Inserita nell’ambito del progetto continentale AE4EU – Agroecology for Europe, la ricerca ha consentito di creare una prima mappa delle iniziative agroecologiche nella Penisola. La relazione definitiva, che affiancherà i diversi report nazionali realizzati dagli altri ricercatori coinvolti nell’iniziativa UE, sarà pubblicata entro la fine dell’anno.
Agroecologia tra agricoltura e salute del suolo
Quello dell’agroecologia, spiegano da tempo gli esperti, non è un concetto facilmente inquadrabile. L’idea di fondo è chiara: applicare i principi ecologici all’agricoltura garantendo un uso rigenerativo delle risorse naturali – a cominciare dal suolo – e dei servizi ecosistemici. Il tutto, ovviamente, senza dimenticare la necessità di creare sistemi alimentari socialmente equi. Scienza, ambiente e attivismo politico, dunque. Ma non solo.
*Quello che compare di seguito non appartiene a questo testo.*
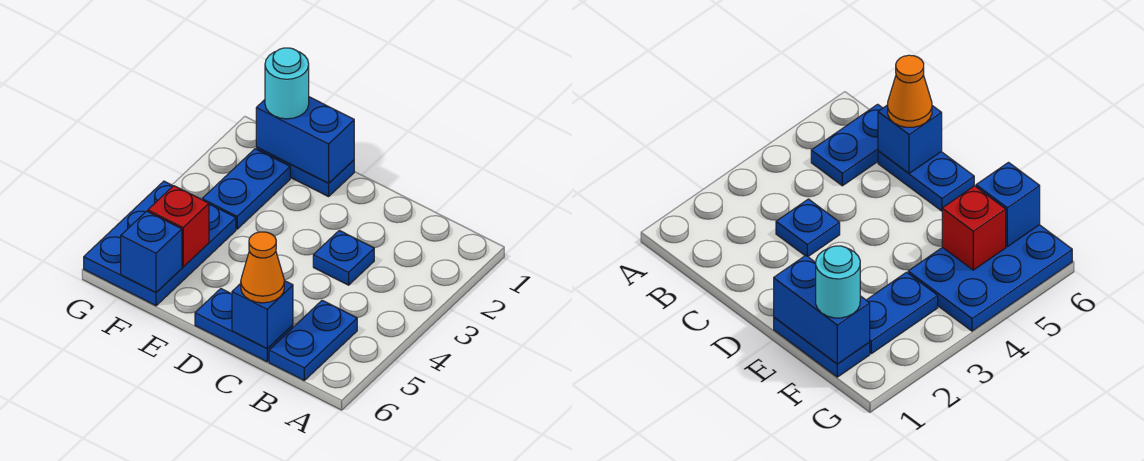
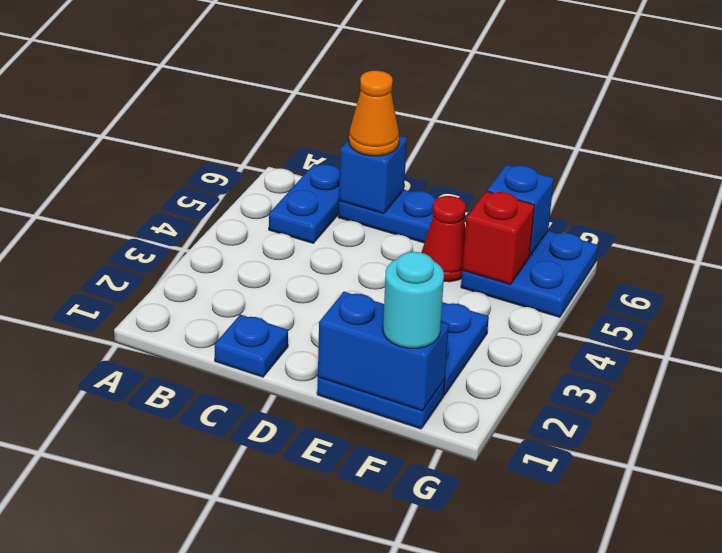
blue plate C3 level 1 -> blue plate C1 level 1
none -> red cone E5 level 1
blue plate F4:G6 level 1 -> blue plate F5:G6 level 1

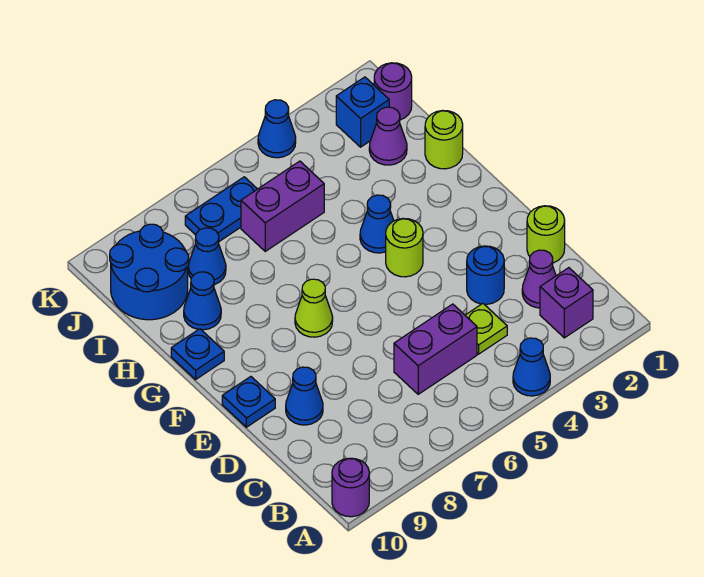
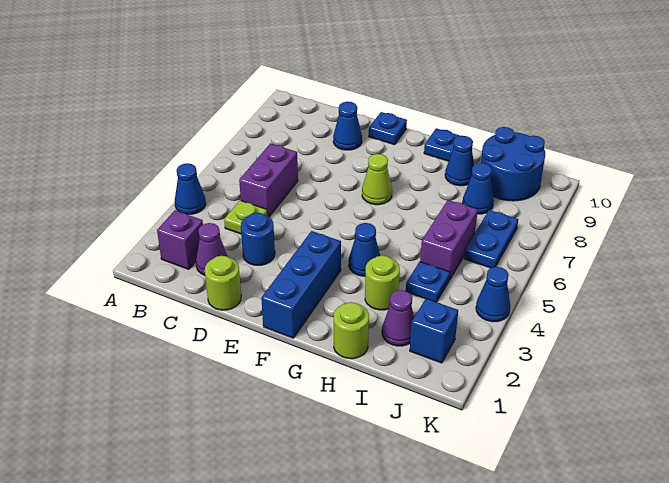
purple round brick A10 level 1 -> none
none -> blue brick F1:F3 level 1
lime round brick F4 level 1 -> lime round brick H3 level 1
none -> blue plate I4 level 1
purple round brick J1 level 1 -> none

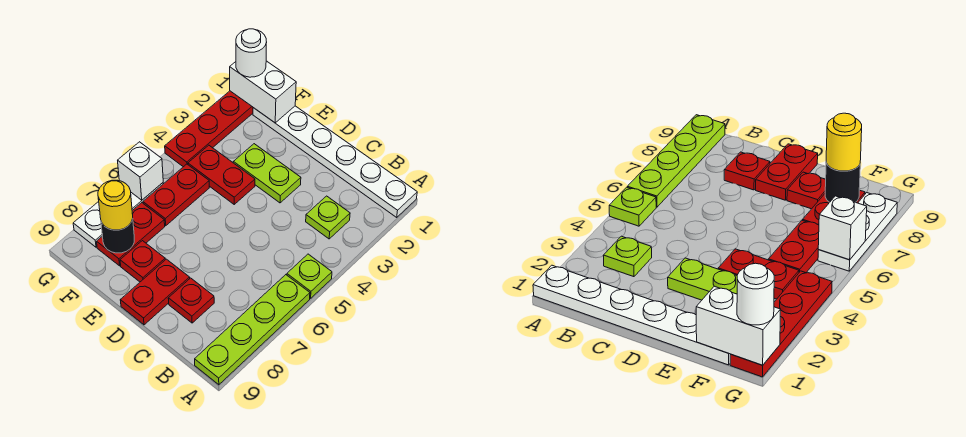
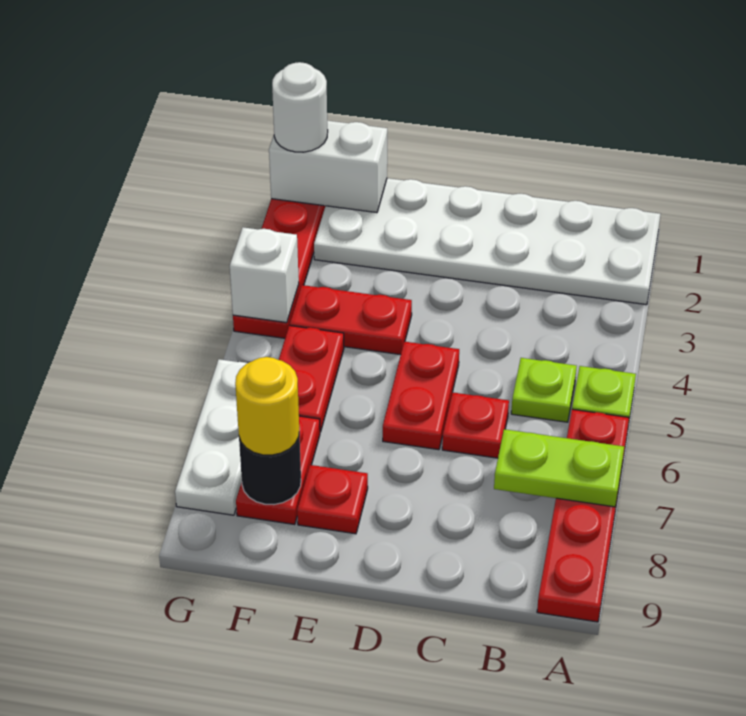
white plate A1:F1 level 1 -> white plate A1:F2 level 1
lime plate A6:A9 level 1 -> red plate A6:A9 level 1
lime plate B3 level 1 -> lime plate B5 level 1
red plate C8 level 1 -> red plate C6 level 1
lime plate D3:E3 level 1 -> lime plate A7:B7 level 2
red plate D8:D9 level 1 -> red plate D5:D6 level 1
white brick G6 level 2 -> white brick G4 level 2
Perché la disciplina chiama in causa anche un altro elemento: quello della tradizione.
L’agroecologia, infatti, rappresenta un punto di incontro tra sapere tradizionale e scienza moderna, ha spiegato in passato uno dei massimi esperti del tema, l’agronomo ed entomologo cileno Miguel Altieri, docente all’università di Berkeley in California.
Fondamentale, rileva poi lo stesso Altieri, anche il suo approccio olistico che stabilisce una correlazione tra la salute del suolo, dell’agricoltura e degli esseri umani. Un fenomeno complesso, insomma. Che secondo i ricercatori italiani deve essere indagato analizzando per lo meno cinque diverse dimensioni: formazione, centri di innovazione (come i Living Labs), movimenti, pratiche e scienza.
Non tutte le università offrono corsi specifici
La formazione è il primo aspetto affrontato dai ricercatori. A livello accademico, spiegano, l’agroecologia non è ancora stata integrata in tutti i corsi di laurea o di master come materia di insegnamento principale. Fanno eccezione alcuni atenei – Firenze, Reggio Calabria, Padova, Politecnico di Milano, Pollenzo e Sant’Anna di Pisa – che propongono corsi di agroecologia, un master e un programma di dottorato largamente basato sui principi di questa disciplina. Il panorama formativo italiano si caratterizza anche per le iniziative informali dal basso condotte da piccole associazioni. Anche se l’assenza di figure professionali, al momento, non permette lo sviluppo di corsi ufficialmente riconosciuti per agricoltori e agronomi.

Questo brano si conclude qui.